Hostel
2006
Director: Eli RothCast: Jay Hernandez, Derek Richardson, Eythor Gudjonsson
D
either particularly terrifying nor nearly as gruesome as it thinks it is, Hostel is an inelegant and puerile genre homage that manages to get the gory details of grindhouse right, but gets the arrangement all wrong, and misses the spirit altogether. Abandoning the blithe whimsy that made his debut feature,Cabin Fever, such a treat (itself not all that scary either, but so good-natured in its goofy riffing on the Evil Dead and Friday the 13th films, that such shortcomings were easily forgiven), director Eli Roth delivers a follow-up seemingly content to wallow in its own stagnant ugliness (an ugliness more of intent and spirit, than anything graphic). This is a film that is, at once, both brutally visceral and entirely unaffecting, yielding an odd dynamic in which Hostel negates itself even as you’re watching it, leaving you wondering a) what you spent your last hour and a half actually viewing, and b) how the hell you’re supposed write anything halfway intelligible about something that seems oddly intent on canceling itself out of the equation. But here goes…
Our protagonists, two especially unlikable "Ugly American" (boorish, misogynistic, homophobic, and just plain idiotic) college stoners and a fellow partyhound from Iceland, follow an enticing tip in Amsterdam to a remote Slovakian hostel, where all the girls are reputed to be loose and parade around naked, and the drugs and booze flow freely and copiously - which, upon arrival, all turns out to be true (anyone wondering where all the naked breasts that once littered horror movies went—here you go). What follows is a good forty-five minutes of tedious partying and sex, half the film wasted on setting up what is obvious from the first frame—that these three shits entirely deserve whatever grisly fate awaits them in Eastern Europe. And what should've been a long, slow burn of a buildup is all sputter and fizzle; there's barely a hint of unease or mounting dread beneath these early scenes, though intellectually we know there should be. At this point, the film is so listless and dull as to seem capable only of putting the audience, and itself, to sleep—which, in a way, is exactly what happens, as our unlovable dimwits all pass out after a hard night of partying...
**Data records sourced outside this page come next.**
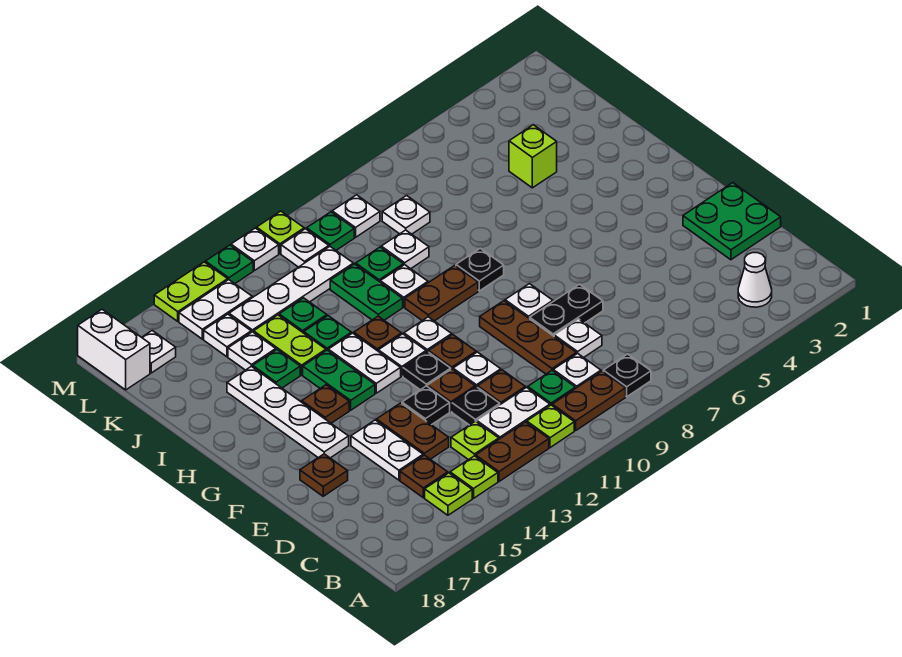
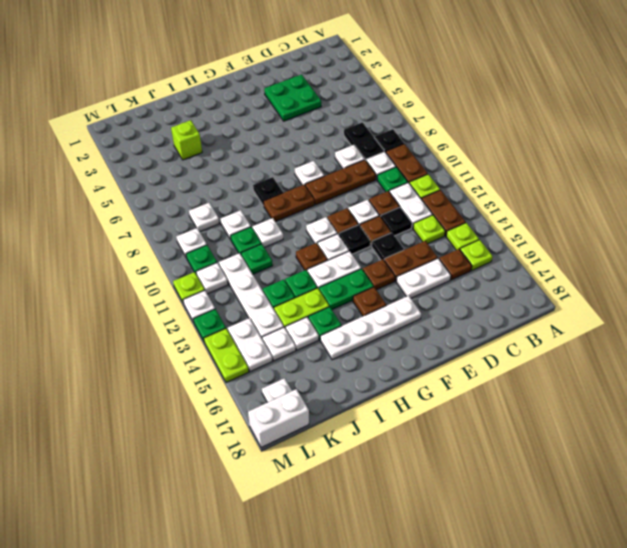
white cone B3 level 1 -> none
green plate D1:E2 level 1 -> green plate D3:E4 level 1
black plate E7:E8 level 1 -> black plate C7:C8 level 1
brown plate E17 level 1 -> brown plate F14 level 1
brown plate H9:H10 level 1 -> brown plate G9:H9 level 1
green plate I11:J11 level 1 -> green plate J11 level 1

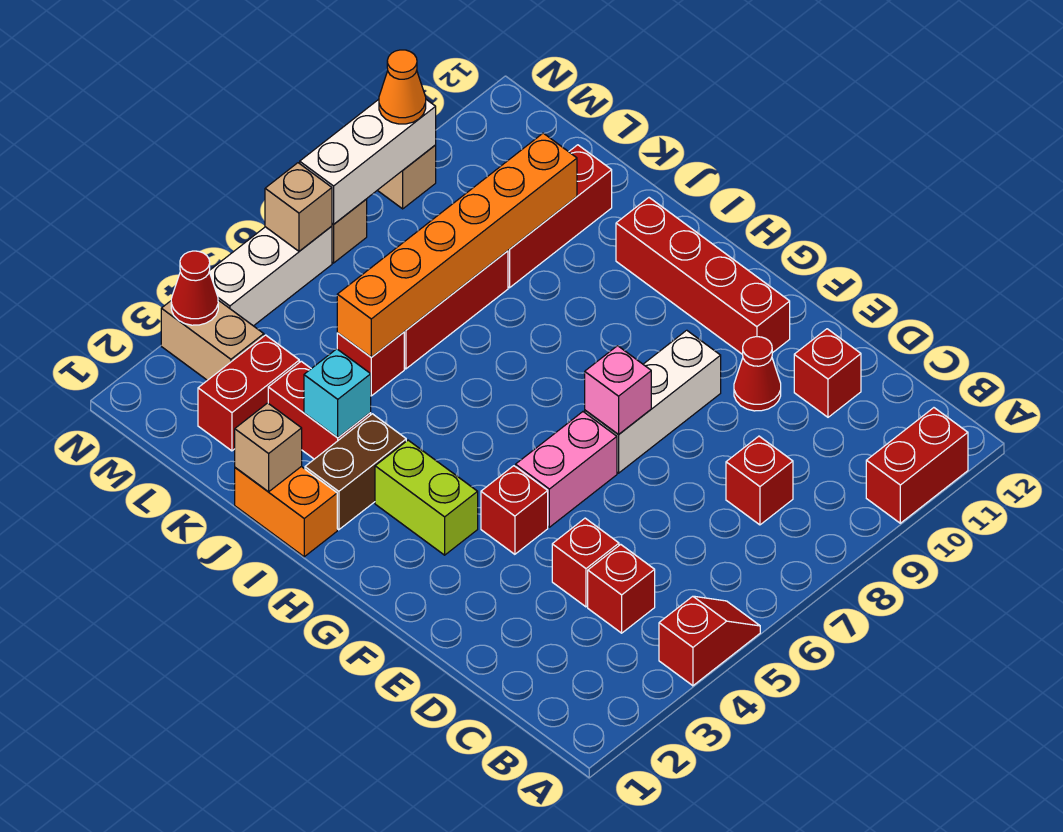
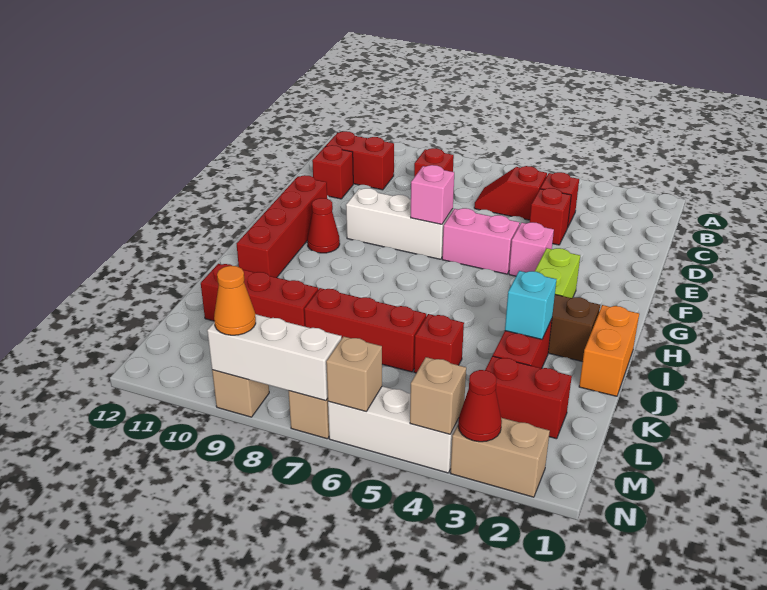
red slope A4:A5 level 1 top 4 -> red slope C5:C6 level 1 top 5
red brick A10:A11 level 1 -> red brick C10:C11 level 1
red cone E10 level 1 -> red cone G10 level 1
red brick F4 level 1 -> pink brick F4 level 1
tan brick J1 level 2 -> tan brick N4 level 2
orange brick K5:K10 level 2 -> none
tan brick M3:N3 level 1 -> tan brick N2:N3 level 1

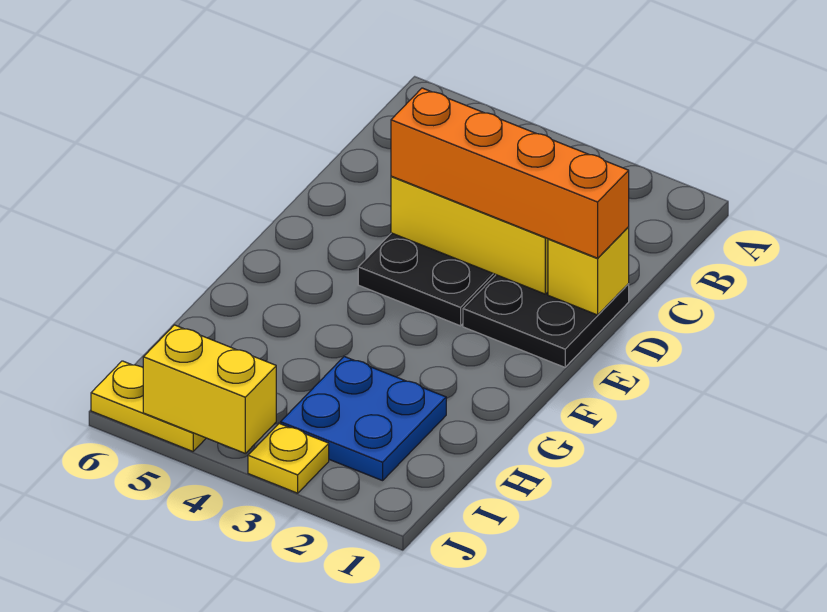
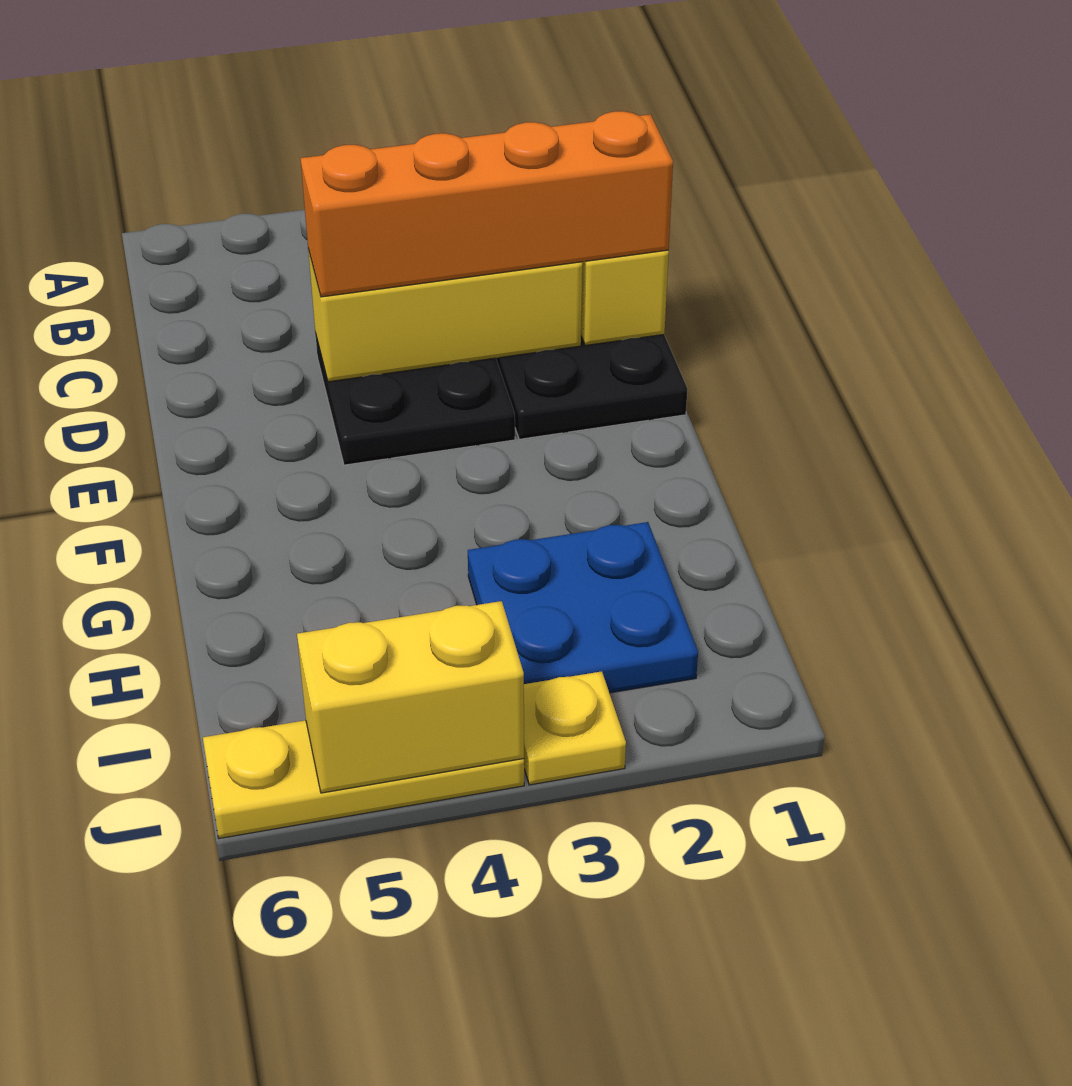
yellow plate J5:J6 level 1 -> yellow plate J4:J6 level 1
...and awaken to Hell. At last, the knives come out—the knives, the scissors, the scalpels, the meat cleavers, the power drills, the butane torches, the chainsaws—and they literally seem to come out of nowhere, like a new reel of an entirely different movie was dropped suddenly into the projector. The switch in tone and tempo is so sudden as to be thoroughly disorienting and disquieting (which, I suppose, is the point), and things thereafter move so fast that by the time you catch up with the film again, it's just about over. This is actually a bit of a shame, as this last half of Hostel, so unapologetically cruel and brutal, is…well, I can't say enjoyable, but it almost delivers on what it promises. That is, before it undermines itself yet again in its closing minutes.
It would be a shame to reveal the entire monstrosity of our Americans' fate. This dingy industrial-medieval torture chamber they find themselves trapped in is, in its own sick way, quite ingenious, especially in the slow reveal of its true purpose (even if Roth has no idea what to do with this contraption of his once it's sprung). While definitely not for the squeamish, any horror veteran, especially of what's been coming out of Asian over the past ten years, will notice a certain hesitant timidity in Hostel's scenes of sustained torture, the camera veering away to reaction shots during the grisliest moments. Whether this was to get by the ratings board, or cowardice on Roth's part to explore the full implications of what he's presenting, it basically drains the film of its power and purpose. This sort of disconnect suffuses the entire film: How can this barbaric sadism truly terrify us when we feel nothing but loathing for those being tortured? And, then, how are we supposed to pull an about-face and actually care about the fate of the prick who manages to escape (the action which propels the final third)? Hostel plays cheap, spilling rivers of blood without getting any on its hands. Roth refuses to acknowledge anything resembling basic humanity, but then demands that we do.
But the main problem is that Roth, for all his reveling in this filth, desperately wants to be taken seriously. He seems to want to make some vague point with Hostel—something besides the whole horny teenagers getting their just deserts angle. Enlisting Quentin Tarantino to "present" the film is one clue as to what Roth might be after here; including a quick cameo by Takashi Miike is another, and indeed, Audition auteur’s imprint (though none of his wit) is smeared all over the latter half of the film. Roth seems to be striving toward the same sort of Cuisinart cinematic style of his directorial heroes—appropriating styles, scenes and tones with abandon, while failing to comprehend that homage itself is not enough, that emotional ballast is necessary to keep the thing afloat. Roth has already displayed considerable talent with Cabin Fever, a campy B-grade thriller full of a clever giddy weirdness that always got the spirit right, if never quite the execution. Now, it's time for him to channel that potential into something more than unwatchable nihilism.